Figure 9.32 shows the ACFs for 36 random numbers, 360 random numbers and 1,000 random numbers.

a.) Explain the differences among these figures. Do they all indicate that the data are white noise?

All three ACF graphs are white noise. None of the lags cross the critical value range.

b.) Why are the critical values at different distances from the mean of zero? Why are the autocorrelations different in each figure when they each refer to white noise?

The number of observations in each series is increasing and changing the critical value range. The mean and variance is remaining constant, however, and is why the autocorrelations are changing.

Question 2

A classic example of a non-stationary series are stock prices. Plot the daily closing prices for Amazon stock (contained in gafa_stock), along with the ACF and PACF. Explain how each plot shows that the series is non-stationary and should be differenced.

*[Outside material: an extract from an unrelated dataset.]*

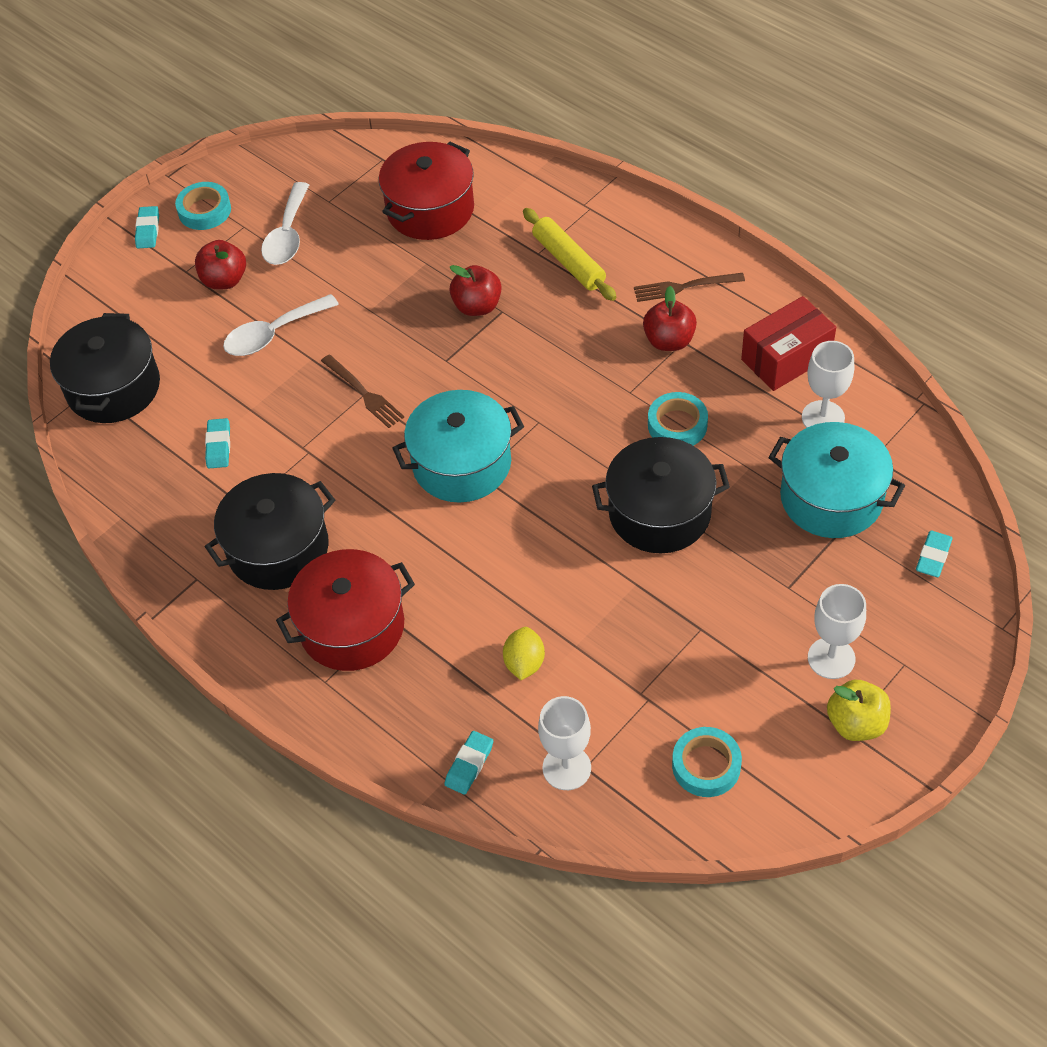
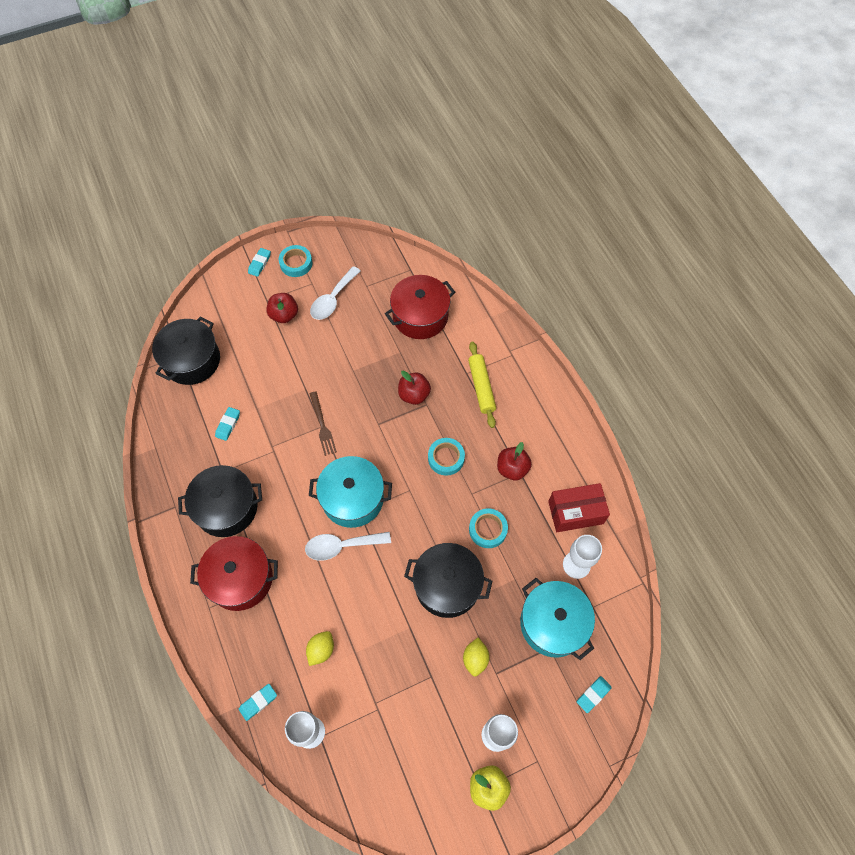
camera: 20 degrees right, 10 degrees up
(273, 334) = (293, 363): white spoon -> white spoon (341, 546)
(683, 287) = (539, 435): brown fork -> none
(706, 765) = (387, 771): turquoise tape -> turquoise tape (446, 458)
(750, 582) = (475, 659): none -> yellow lemon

#Plotting the stock's price
amazon <- gafa_stock%>%
  filter(Symbol == "AMZN") %>%
  select(Date, Close)

amazon %>%
  ggplot(aes(x = Date)) +
  geom_line(aes(y = Close)) +
  labs(title = "Amazon", y = "Closing Price")

#ACF and PACF graphs
amazon %>%
  gg_tsdisplay(Close, plot_type = 'partial')

## Warning: Provided data has an irregular interval, results should be treated with caution. Computing ACF by observation.
## Provided data has an irregular interval, results should be treated with caution. Computing ACF by observation.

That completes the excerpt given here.